Let them go. My parents always encouraged me to try things, go for my goals, and make many of my own choices. Some of those choices were good, but others were not the best, and some of them took me a long distance away. Now that I have teens/young adults, I realize how often my parents must have bitten their tongues and just let me do my own thing. I realize how difficult it must have been for them to let me go far away. But I appreciate more than ever that they let me be me and live my own life. I'm trying to do the same for my kids. It's the hardest aspect of parenting that I have experienced so far.
The thing that's really struck me is that it's really important (and very difficult) to find a balance in everything.





And that it's always easier to say that you won't be as pushy/strict/tyrannical etc with your own children but really... the only method of parenting you're most familiar with is that which you've experienced. Which is why many people end up emulating their parents anyway.





1)





Recently I came to the conclusion that it's very important to have your child's trust. Because without that trust you won't know when your kid needs help and hence that wealth of experience you have is pretty much useless. You'll also tend to jump to conclusions because your child isn't willing to share the full picture with you.
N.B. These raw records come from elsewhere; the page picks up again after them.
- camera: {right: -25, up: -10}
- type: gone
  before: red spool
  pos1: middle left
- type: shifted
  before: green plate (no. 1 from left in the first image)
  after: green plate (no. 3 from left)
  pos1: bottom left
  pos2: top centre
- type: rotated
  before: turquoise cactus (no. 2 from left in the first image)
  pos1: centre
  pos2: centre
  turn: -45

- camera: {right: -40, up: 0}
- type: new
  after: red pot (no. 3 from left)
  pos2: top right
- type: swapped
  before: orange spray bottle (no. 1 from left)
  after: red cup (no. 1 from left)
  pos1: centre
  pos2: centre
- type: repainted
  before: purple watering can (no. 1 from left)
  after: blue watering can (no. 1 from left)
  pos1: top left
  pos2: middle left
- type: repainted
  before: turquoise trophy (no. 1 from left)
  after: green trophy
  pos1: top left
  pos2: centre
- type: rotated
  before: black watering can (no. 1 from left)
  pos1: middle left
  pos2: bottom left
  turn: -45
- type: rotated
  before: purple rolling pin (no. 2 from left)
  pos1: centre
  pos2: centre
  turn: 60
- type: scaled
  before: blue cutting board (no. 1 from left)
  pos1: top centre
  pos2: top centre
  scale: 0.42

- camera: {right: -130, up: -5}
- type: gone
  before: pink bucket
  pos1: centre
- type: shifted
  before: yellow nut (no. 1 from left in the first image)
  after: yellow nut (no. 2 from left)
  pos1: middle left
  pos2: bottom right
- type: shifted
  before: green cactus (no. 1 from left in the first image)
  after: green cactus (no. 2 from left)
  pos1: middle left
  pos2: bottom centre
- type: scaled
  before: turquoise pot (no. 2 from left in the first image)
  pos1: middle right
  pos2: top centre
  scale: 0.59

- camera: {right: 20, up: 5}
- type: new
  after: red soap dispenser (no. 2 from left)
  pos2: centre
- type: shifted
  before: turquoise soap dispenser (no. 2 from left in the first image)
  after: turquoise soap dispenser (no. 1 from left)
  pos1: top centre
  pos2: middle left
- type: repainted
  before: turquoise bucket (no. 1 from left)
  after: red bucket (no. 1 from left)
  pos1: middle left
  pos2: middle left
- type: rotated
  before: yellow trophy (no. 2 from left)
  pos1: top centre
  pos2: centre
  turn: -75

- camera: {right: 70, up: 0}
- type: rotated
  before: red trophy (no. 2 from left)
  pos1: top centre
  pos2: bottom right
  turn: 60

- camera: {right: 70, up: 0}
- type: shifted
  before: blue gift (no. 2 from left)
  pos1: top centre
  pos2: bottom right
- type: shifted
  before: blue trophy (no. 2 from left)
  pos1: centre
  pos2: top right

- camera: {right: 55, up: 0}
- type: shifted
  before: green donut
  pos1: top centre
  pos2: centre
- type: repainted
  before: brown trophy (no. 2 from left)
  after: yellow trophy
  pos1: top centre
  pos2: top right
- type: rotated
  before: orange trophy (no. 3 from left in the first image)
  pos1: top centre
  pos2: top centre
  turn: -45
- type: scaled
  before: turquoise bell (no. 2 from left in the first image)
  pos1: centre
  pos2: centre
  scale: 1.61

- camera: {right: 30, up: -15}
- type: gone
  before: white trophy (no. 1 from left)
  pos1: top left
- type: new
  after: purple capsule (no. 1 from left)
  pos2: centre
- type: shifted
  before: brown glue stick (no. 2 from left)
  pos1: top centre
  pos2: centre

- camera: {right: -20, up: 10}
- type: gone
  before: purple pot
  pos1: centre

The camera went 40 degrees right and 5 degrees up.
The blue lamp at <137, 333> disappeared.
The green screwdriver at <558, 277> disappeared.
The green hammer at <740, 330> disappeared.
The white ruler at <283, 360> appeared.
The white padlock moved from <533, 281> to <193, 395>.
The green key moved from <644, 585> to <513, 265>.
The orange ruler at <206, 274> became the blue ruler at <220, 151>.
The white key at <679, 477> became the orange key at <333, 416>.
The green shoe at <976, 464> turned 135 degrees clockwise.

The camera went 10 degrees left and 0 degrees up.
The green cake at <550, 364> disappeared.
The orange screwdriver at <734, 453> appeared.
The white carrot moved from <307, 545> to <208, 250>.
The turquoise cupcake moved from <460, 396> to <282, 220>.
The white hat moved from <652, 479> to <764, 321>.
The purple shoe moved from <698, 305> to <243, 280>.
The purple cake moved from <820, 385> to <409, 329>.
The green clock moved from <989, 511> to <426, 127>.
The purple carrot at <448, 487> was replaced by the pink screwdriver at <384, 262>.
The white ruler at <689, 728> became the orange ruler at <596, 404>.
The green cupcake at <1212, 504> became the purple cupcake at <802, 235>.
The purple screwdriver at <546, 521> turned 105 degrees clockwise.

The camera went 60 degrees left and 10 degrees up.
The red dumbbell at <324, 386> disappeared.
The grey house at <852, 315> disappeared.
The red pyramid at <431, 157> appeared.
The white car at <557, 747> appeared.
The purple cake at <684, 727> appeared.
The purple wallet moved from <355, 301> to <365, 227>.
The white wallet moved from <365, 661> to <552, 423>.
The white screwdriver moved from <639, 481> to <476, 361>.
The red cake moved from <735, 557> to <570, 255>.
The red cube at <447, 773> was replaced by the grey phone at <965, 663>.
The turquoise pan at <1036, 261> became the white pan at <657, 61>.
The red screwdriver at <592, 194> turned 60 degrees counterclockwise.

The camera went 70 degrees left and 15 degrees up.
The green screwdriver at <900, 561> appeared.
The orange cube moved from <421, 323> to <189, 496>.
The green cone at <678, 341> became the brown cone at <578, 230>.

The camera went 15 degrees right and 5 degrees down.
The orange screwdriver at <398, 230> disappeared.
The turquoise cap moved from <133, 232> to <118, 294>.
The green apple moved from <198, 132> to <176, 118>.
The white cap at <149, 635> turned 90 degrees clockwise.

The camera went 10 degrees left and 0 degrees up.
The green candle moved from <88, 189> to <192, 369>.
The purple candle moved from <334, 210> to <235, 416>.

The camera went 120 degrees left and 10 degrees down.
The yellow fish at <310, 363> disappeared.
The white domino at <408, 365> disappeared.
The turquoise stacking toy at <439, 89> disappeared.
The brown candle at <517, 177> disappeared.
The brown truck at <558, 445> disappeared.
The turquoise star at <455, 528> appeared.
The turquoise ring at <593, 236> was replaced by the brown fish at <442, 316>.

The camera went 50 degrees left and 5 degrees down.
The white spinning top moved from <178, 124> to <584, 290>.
That said, however, it is also equally important that your child know that she cannot get away with murder and must respect you as a parent.





2)





You want to reward your kid for a job well done so that your child knows what's right and is encouraged to continue doing it.





However at a certain point you have to make sure that your child is doing the right thing because he/she knows it right and wants to do it and not just do it to get praised.





Which is why I think it's more important to instil a sense of satisfaction of a job well done in a child.





3)





You also have to remember that your role as a parent should evolve as your child grows older.





When your child is in his/her formative years (commonly believed to be up till age 7 or there about) you probably have to be more of a dictator because your child will be learning about limits and what's right and wrong etc





As a child grows up and begins gathering his/her own experiences, he or she will likely think that they know everything. (I've gone through and still am going through this phase. I'm sure you've probably been through it some how too :D)





Here a parent must gradually become more or a guidance counselor, providing your experiences as advice but ultimately your child has to learn to make their own choices, and also learn to fail (more about this later).





Eventually, as your child emerges into adulthood you have to be sure to treat your child as an adult in their own right.





4)





Learning to fail early on in a child's life is important and is actually crucial in a child's emotional development. Some may call it learning about crisis management.





When your child is young, chances are the problem can easily be solved and the failure has less dire consequences.





Emotionally, having failed and pulled yourself up, the child may actually become relatively more empathic and compassionate. And have a greater sense of value for life and such.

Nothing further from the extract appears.